NOVELIS Indonesia asal Kota Serambi Mekah Padangpanjang Sumatera Barat Irzen Hawer kembali “menelurkan” novel terbarunya; “Gadis Berbudi”. Novel yang diterbitkan FAM Publishing, Divisi Forum Aktif Menulis (FAM) Indonesia ini, melepas dahaga pembaca yang menunggu kisah-kisah dengan warna lokal yang ditulis “Pak Guru” ini.

“Gadis Berbudi” adalah novel keempat buah karya Irzen Hawer setelah novel-novel sebelumnya ia tulis dan sukses di pasaran. Novel-novel itu adalah “Cinta di Kota Serambi” (2010), “Gerhana di Kota Serambi” (2011), dan “Prosa Cinta di Kota Serambi” (2012). Bila merunut tahun terbitnya, setahun sekali Irzen Hawer menghasilkan satu novel yang terbit dan itu sangat produktif sekali.

Guru Bahasa dan Sastra Indonesia SMA Negeri 1 Batipuh, Kabupaten Tanah Datar, Sumatera Barat ini menyebutkan, “Gadis Berbudi” dia tulis sejak tahun 2010 setelah novel pertamanya terbit yaitu “Cinta di Kota Serambi”. Namun novel ini tidak buru-buru dirilis dengan alasan dia melakukan sejumlah riset terkait tokoh dan ide cerita di dalamnya.

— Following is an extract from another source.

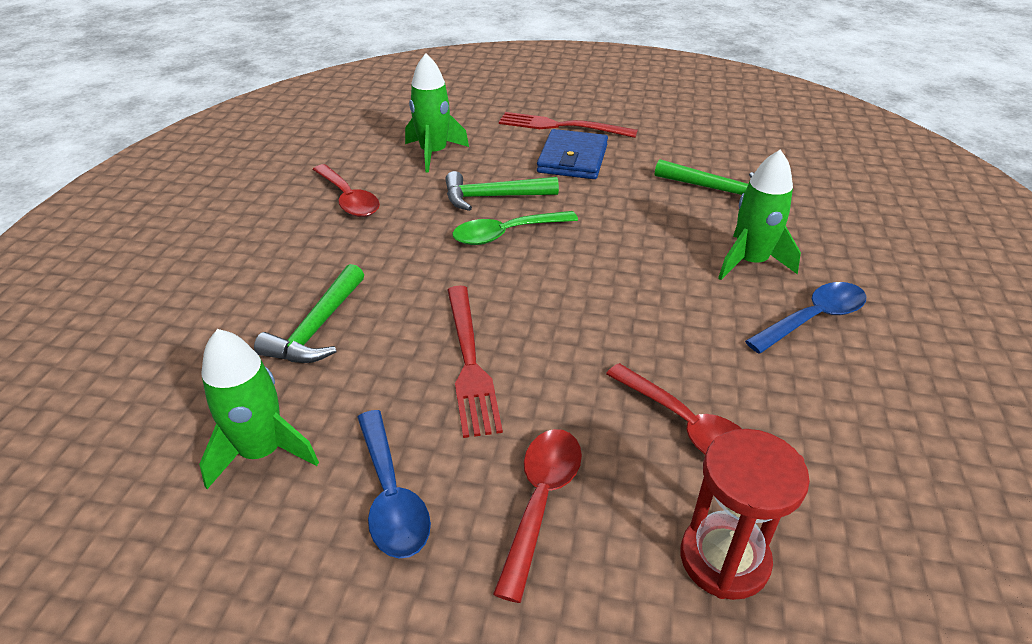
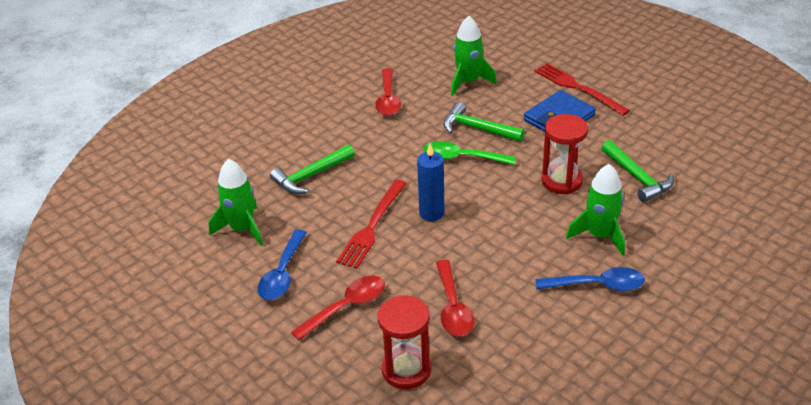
camera: 35 degrees right, 0 degrees up
(533, 312) = (431, 213): none -> blue candle
(646, 220) = (561, 181): none -> red hourglass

Baru pada September 2013 novel ini terbit.

“Novel ini termasuk novel yang paling lama saya tulis karena proses kreatif dan risetnya membutuhkan waktu,” ujar Irzen Hawer, Rabu (2/10).

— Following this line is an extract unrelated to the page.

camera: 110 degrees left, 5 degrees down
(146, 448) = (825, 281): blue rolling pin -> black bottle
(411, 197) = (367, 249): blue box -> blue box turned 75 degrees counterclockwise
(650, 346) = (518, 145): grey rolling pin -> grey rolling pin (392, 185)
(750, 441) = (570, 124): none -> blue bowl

Dia menyebutkan, “Gadis Berbudi” berkisah tentang seorang gadis minang yang mencari ayah kandungnya dan kuliah di salah satu kampus seni di Kota Padangpanjang. Dalam pencarian itu, si tokoh mengalami bermacam konflik yang mengharu-biru. Walau begitu novel dengan ketebalan 472 halaman ini juga mencerahkan lantaran ditulis dengan bahasa yang mudah dicerna yang beberapa babnya disisipi dengan kisah-kisah yang kocak dan romantis.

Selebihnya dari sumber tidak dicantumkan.